Testing AJAX APIs with Perl

In my lab, we have an AJAX-laden web tool which loads a certain JSON API on page load. It was judged that what we had was too slow, so I created a program that wrote that JSON to a static file on regular intervals. Problem with that, of course, is that changes to the data would not show up in the static file until the next scheduled update.

So, we created a third version, which checks the database for checksum, and if it changes, it regenerates the file and sends the data. Otherwise, it opens the file and sends the data.

I tested with Chrome Dev Tools, which told a bit of the story, but at the scale where it's closer to anecdotes than data. I wanted to go into the hundreds of hits, not just one. I pulled out Benchmark, which told a story, but wasn't quite what I wanted. It started the clock, ran it n times, then stopped the clock, while I wanted to get clock data on each GET.

I also realized I needed to test to be sure that the data I was getting was the same, so I used Test::Most to compare the object I pulled out of the JSON. That was useful, but most useful was the program I wrote using Time::HiRes to more accurately grab the times, then use Statistics::Basic and List::Util to take the collected arrays of sub-second response times and show me how much faster it is to cache.

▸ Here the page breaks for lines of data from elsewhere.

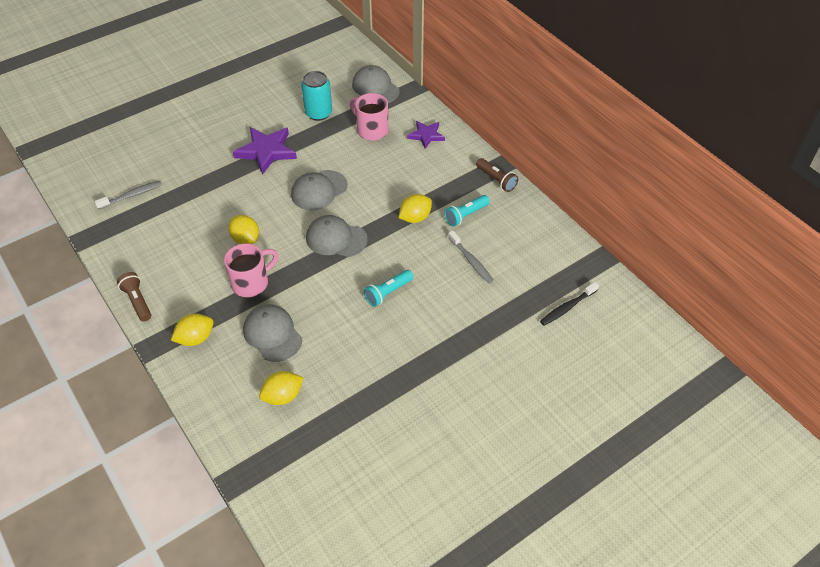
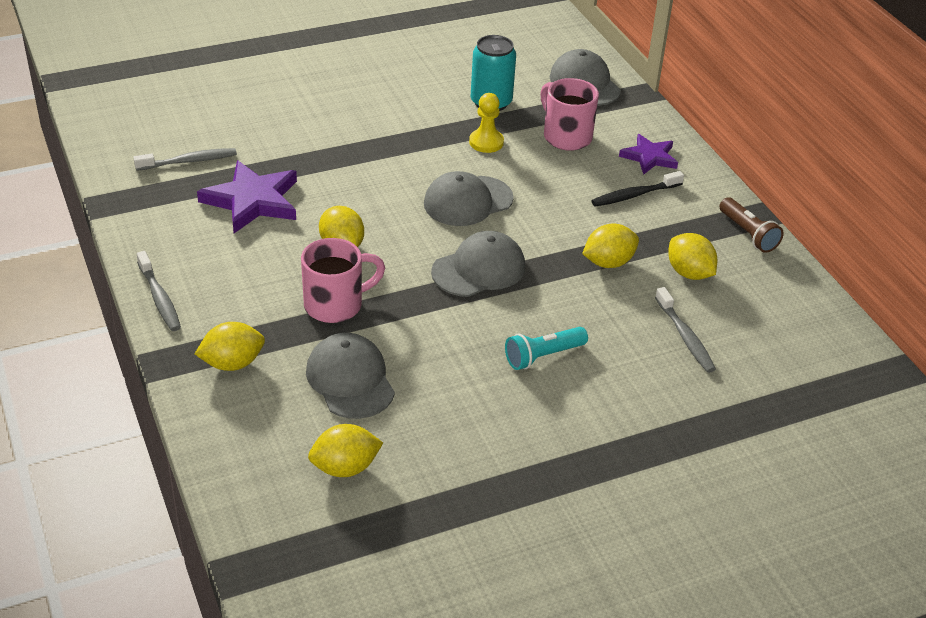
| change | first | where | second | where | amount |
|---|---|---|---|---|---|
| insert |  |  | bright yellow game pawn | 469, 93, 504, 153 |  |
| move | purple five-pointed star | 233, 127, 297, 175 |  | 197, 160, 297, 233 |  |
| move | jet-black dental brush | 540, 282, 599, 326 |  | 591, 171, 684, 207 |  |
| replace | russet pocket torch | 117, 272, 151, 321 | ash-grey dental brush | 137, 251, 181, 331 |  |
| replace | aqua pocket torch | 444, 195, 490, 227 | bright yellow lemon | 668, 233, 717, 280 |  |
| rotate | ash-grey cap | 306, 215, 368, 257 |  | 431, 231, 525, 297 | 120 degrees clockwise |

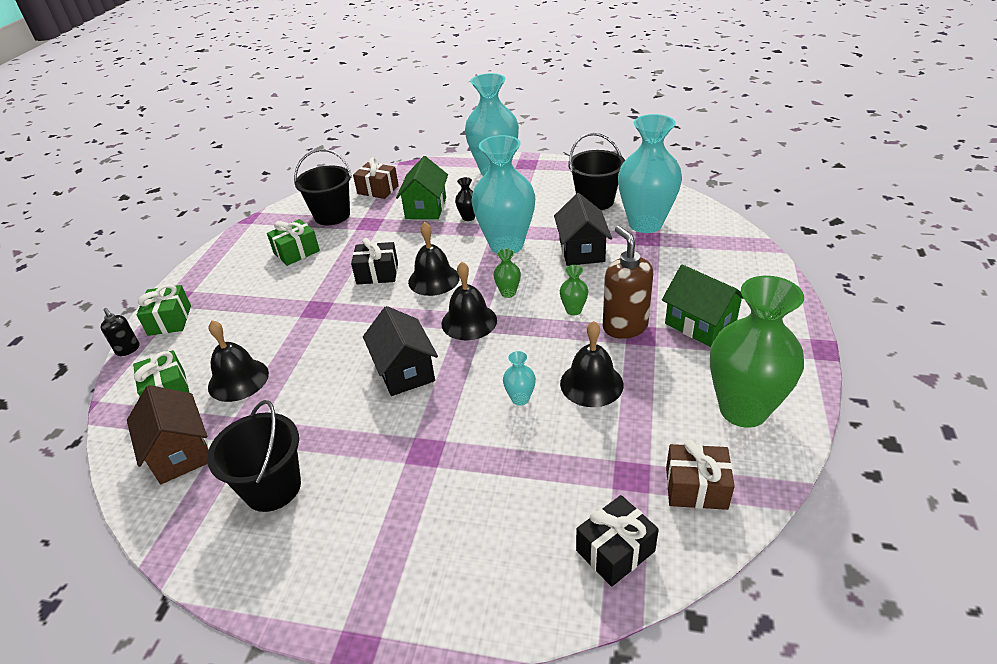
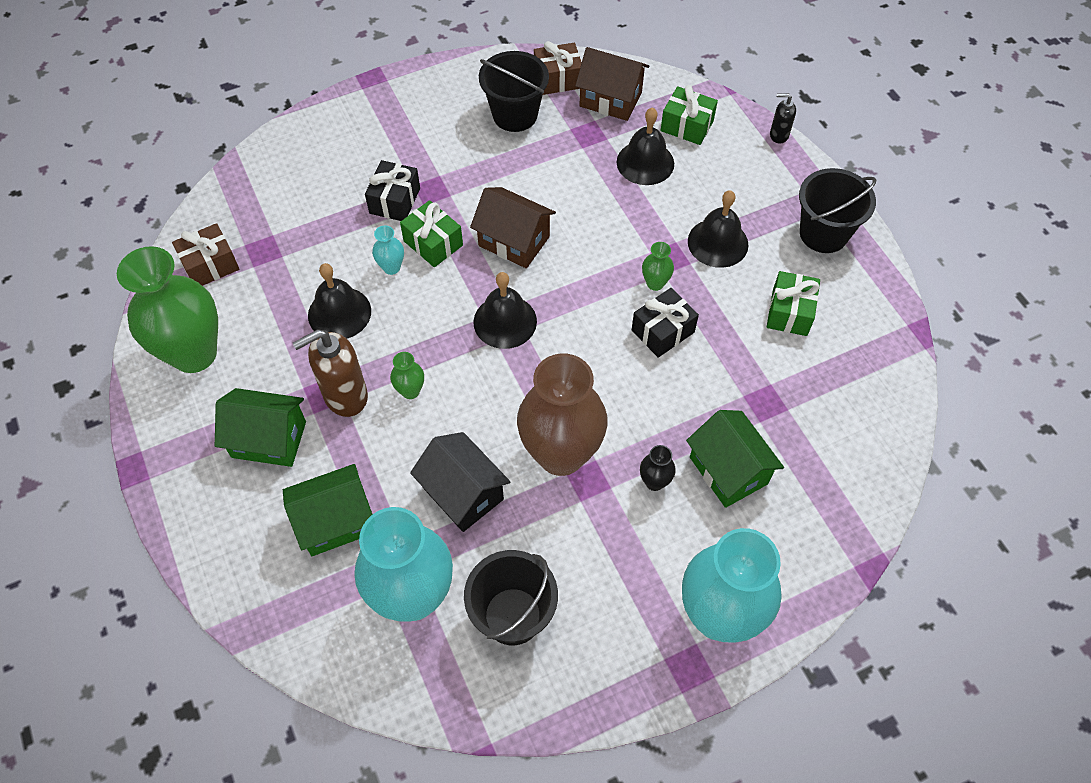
| change | first | where | second | where | amount |
|---|---|---|---|---|---|
| insert |  |  | leaf-green cottage | 283, 464, 373, 556 |  |
| move | leaf-green wrapped gift | 137, 284, 191, 336 |  | 400, 200, 463, 267 |  |
| move | jet-black pail | 294, 149, 352, 225 |  | 799, 168, 876, 253 |  |
| move | russet wrapped gift | 353, 157, 399, 199 |  | 534, 41, 582, 95 |  |
| move | jet-black bell | 408, 222, 460, 296 |  | 688, 190, 748, 268 |  |
| move | leaf-green tall vase | 493, 249, 521, 298 |  | 642, 242, 674, 291 |  |
| move | jet-black wrapped gift | 576, 495, 659, 587 |  | 365, 160, 420, 221 |  |
| recolor | jet-black cottage | 363, 306, 438, 396 | russet cottage | 470, 187, 556, 268 |  |
| recolor | aqua tall vase | 472, 135, 535, 254 | russet tall vase | 517, 354, 607, 476 |  |
| rotate | russet soap pump | 603, 226, 653, 339 |  | 293, 329, 368, 417 | 120 degrees clockwise |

And it is fairly significant. The best and worst performance were comparable, but the average case has the cached version being about twice as fast, and using the static file being about 7 times faster. With, of course, the same problems.

If I wasn't about to take time out of the office, I'd start looking into other methods to get things faster. Good to know, though, that I have the means to test and benchmark it once I get back next week.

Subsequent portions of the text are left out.